Renuka Vyavahare of The Times of India cited the film as a "total knockout" and wrote: "The not-just-a-boxing film must not be missed as it puts forth a message that's most relevant in today's world." The Hindus Namrata Joshi wrote: "This is in no way a celebration of sports but a hard-nosed look at the rampant corruption, nepotism and casteist politics at the core of games, and life in general, especially their centrality in Uttar Pradesh." Saibal Chatterjee of NDTV praised Hussain and Zoya's performances and the treatment of cow vigilantism and wrote: "Watch it because it is one of the more important films to have come out of the Mumbai movie industry in recent times."

Anupama Chopra praised Singh's physical transformation as well as the "internal transformation", though she expressed her concern over the film's runtime that "just wears you down". Mayank Shekhar wrote: "Mukkabaaz marks Kashyap's fab return to a realm he understands and expresses best -- with all its flaws, angst and humour, Tarantino-esque pop-culture references, making it all as distressing as it is frickin' fun and real." Rachit Gupta of Filmfare felt it was Kashyap's "most mature film to date" with "bits of Rocky, On the Waterfront and a whole lot of Romeo & Juliet". Uday Bhatia of Mint called it a "bracing start to the movie year" that is "overstuffed, enjoyable and urgent".

On the contrary, Sreehari Nair of Rediff.com felt the film tried to cover too many issues and called it a "minor Anurag Kashyap film" that "aims low and hits." Shubhra Gupta of The Indian Express said that the "punches land in exactly the right place" when caste discrimination is addressed in the film.

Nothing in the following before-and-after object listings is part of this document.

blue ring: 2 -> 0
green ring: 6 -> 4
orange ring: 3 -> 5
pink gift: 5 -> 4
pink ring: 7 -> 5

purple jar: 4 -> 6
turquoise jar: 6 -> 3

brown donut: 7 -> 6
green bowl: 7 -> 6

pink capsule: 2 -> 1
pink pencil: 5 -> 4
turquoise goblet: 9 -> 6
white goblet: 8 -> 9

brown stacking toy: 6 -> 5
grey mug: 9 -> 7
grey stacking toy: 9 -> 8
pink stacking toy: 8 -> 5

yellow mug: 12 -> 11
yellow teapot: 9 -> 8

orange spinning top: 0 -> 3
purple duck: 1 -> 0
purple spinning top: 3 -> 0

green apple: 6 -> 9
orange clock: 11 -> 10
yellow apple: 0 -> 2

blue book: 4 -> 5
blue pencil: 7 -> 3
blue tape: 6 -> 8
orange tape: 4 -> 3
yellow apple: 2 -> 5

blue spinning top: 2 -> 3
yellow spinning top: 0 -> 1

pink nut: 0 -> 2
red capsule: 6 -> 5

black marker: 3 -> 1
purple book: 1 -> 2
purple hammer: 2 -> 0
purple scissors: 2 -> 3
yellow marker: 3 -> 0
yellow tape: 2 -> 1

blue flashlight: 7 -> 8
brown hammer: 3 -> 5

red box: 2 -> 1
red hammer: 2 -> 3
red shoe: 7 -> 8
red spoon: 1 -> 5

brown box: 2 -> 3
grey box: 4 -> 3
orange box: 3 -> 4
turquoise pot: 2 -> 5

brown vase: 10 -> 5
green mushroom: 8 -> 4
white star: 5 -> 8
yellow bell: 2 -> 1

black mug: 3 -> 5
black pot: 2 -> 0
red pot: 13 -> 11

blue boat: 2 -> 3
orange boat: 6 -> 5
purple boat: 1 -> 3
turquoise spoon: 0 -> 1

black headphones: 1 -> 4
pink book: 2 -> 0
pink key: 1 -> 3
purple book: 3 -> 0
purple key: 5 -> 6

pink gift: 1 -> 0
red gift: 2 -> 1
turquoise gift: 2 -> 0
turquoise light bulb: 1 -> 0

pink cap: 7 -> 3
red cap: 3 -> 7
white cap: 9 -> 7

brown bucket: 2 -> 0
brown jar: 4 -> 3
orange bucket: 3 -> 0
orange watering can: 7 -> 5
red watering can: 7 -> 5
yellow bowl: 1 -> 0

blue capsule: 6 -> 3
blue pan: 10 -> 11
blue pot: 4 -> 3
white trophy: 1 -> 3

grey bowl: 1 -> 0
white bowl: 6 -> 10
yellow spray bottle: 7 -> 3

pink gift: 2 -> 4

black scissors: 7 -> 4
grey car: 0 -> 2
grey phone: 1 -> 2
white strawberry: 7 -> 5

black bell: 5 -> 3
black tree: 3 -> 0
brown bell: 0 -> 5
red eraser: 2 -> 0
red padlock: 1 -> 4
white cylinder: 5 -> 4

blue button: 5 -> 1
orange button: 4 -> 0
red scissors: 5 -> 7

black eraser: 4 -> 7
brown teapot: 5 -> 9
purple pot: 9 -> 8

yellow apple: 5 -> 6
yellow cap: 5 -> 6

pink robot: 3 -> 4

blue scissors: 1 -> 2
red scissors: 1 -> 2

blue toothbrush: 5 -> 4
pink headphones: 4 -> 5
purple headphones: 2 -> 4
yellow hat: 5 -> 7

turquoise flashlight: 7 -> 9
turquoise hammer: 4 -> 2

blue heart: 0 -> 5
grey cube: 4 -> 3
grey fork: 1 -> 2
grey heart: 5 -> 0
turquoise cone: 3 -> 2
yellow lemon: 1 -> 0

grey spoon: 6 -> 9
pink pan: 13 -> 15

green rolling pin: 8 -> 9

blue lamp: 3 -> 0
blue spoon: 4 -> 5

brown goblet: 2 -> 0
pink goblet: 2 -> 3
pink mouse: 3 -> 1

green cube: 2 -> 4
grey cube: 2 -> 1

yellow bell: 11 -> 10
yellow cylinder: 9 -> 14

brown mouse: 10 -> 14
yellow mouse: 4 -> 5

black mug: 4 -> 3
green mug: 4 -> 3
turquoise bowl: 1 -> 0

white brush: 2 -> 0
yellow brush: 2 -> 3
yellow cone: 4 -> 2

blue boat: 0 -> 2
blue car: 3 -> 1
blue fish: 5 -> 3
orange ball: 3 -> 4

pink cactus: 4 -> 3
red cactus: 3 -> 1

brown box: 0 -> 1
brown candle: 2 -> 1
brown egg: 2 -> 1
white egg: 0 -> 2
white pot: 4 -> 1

She also felt that the "film falters when it slips into melodrama". Tanul Thakur of The Wire wrote: "Mukkabaaz fails to go beyond the surface of caste realities." Reuters Shilpa Jamkhandikar said that the film "tries to land too many punches, and in doing so, misses the mark."

Among the overseas reviewers, Deborah Young of The Hollywood Reporter in a positive review wrote: "Energetic, cinematic, political and not just for sports fans." Screen International's David D'Archy mentioned in his review: "Kashyap manages to pack caste inequality, corruption and a triumph over disability into a romantic melodrama built around the boxing ring." Wendy Ide called the film an example of "gritty, grubby film-making" with "robustly filthy" dialogues, the violence "unflinching and the music loaded with innuendo". Mike McCahill of The Guardian called it "a heavy-hitting social critique disguised as a rock 'em–sock 'em sports movie."

=== Box office ===
Mukkabaaz earned ₹82 lakh in its first day of release and ₹1.51 crore on its second day. It collected a total of ₹4.04 crore in its first weekend and ₹6.75 crore in its first week. The film's opening was slow but the collections increased after positive word of mouth. Mukkabaaz earned a total of ₹10.51 crore over its theatrical run.